Sure, you can move on to another section, or if you’re really tired, you can simply decide to make a smaller puzzle and not bother with the bells-and-whistles version.  But always, the ghost of that picture you could see so clearly will haunt you. When you look up and take a break, you’ll wonder who took the pieces and if you know who did, you’ll wonder why they wouldn’t let such a beautiful image be completed.  Why not give it a chance to exist?  And if you have the capacity to dream and feel, that almost-picture will always make you sad.

On the bus that day, I felt that through the choices I had made until then I had misplaced a lot of pieces of my puzzle and that I had to settle for a smaller one that didn’t make much sense then.  And that’s why I was sad.  I missed a future that hadn’t even happened yet and while I felt with a deep conviction that I would carry that feeling with me always, I was still naively willing to let life prove me wrong.  The only promise I made myself that day was to stop one day ten years later, remember that half hour and assess how things had really turned out so I could better understand myself.

That day was today and this is what I’ve realised:

Over the past decade, I’ve worked on my little puzzle and carried with me that nostalgia of a future – or many futures – that I would probably never see.  It wasn’t a bad sadness, because I knew why I wouldn’t see them and I understood why I had to make the choices I did.  Everybody has to give up certain things, but priorities help us to not only accept but appreciate the sacrifices we make.

Recently, I saw a glimpse of an extension to my puzzle.  Maybe it was the bigger picture I had given up on, maybe it was another open door, maybe it was a portal into a parallel existence…

There’s many open doors I’ve walked past, many I’ve walked up to too late, most I didn’t even mind when they closed on me.  But every once in a while, a door opens that you want to walk through and you make a run for it because you don’t want to miss out on what’s on the other side.  And when you’re standing in front of it, you know you’ve finally arrived where you belong, almost as if the door was made to measure and you simply fit in its frame.

So what happens then if you have one foot in the doorway and it slams shut in your face? 

Two things: one, you get smashed in the face and that hurts like hell, but worse is two, you find yourself sitting on the doorstep dazed and confused about what just happened.  Wasn’t the door open?  Weren’t you invited in? Did you step in with the wrong foot?  Did you miss out on some essential courtesy that would qualify you to pass through?  Why are you on the outside of a firmly shut door instead of the inside of a wonderful new place?

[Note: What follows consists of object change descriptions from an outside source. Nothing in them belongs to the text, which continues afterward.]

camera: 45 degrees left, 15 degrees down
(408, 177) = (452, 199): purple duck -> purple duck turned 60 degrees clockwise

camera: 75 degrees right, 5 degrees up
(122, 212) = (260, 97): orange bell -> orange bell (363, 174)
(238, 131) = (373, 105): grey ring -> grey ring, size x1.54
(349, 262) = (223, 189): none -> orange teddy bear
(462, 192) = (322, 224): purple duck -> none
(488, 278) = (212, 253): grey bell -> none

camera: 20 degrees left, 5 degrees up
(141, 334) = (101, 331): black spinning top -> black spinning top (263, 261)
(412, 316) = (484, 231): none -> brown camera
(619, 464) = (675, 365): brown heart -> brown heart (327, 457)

I’m sitting on that doorstep right now, nursing my bruises – sometimes knocking warily, sometimes trying to figure out if there’s a magic formula to chant to unlock it, sometimes just hoping it was shut by mistake and someone will notice I’m missing or remember I got left behind and come to open it…most times just feeling very lost.  And I’ll probably be here until Life shuffles along and pushes me forward into line willy-nilly.

But I know I’ll keep looking back wondering if perhaps that’s a creak I hear as it opens again? And when I’m forced out of its sight, I’ll carry the memory of its shape and colour, the texture of the wood-grain as I leaned against it waiting, the cold of the doorstep while I tried to figure out the silence from the other side and I’ll always wonder how different my path would have been if I’d had been allowed through and perhaps more achingly – why I got left outside alone.

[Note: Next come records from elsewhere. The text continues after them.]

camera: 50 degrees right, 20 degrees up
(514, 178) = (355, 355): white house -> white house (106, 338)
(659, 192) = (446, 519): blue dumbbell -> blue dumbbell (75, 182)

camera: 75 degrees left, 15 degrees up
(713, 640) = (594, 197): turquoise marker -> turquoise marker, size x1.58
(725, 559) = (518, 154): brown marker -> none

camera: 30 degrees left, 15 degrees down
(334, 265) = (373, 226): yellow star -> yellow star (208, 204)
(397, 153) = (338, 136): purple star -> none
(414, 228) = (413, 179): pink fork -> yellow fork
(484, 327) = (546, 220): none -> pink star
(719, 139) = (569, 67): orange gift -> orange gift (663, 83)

So if I was sitting back on that bus now, taking that same ride, I know the ten-years-younger me would recognize this me in the same way you would an old friend.  She’d be a little sadder that she’d been proved right and then she’d fade away and I’d be left with this familiar sadness which she always knew would be there. 

It is based on that knowledge that I know ten years from now I’ll still feel this way – perhaps less intensely, but no less deeply.  ( And insha’Allah, I’ll blog about it then if I get a chance. )  My consolation comes from the saying of the Prophet (s): “Allah, the Mighty and Exalted, is worshipped through nothing like continuous sorrow.” 

Yes, I know that he probably meant a very different kind of sorrow, but hey, it’s sorrow and it’s continuous so that’s a start, yes?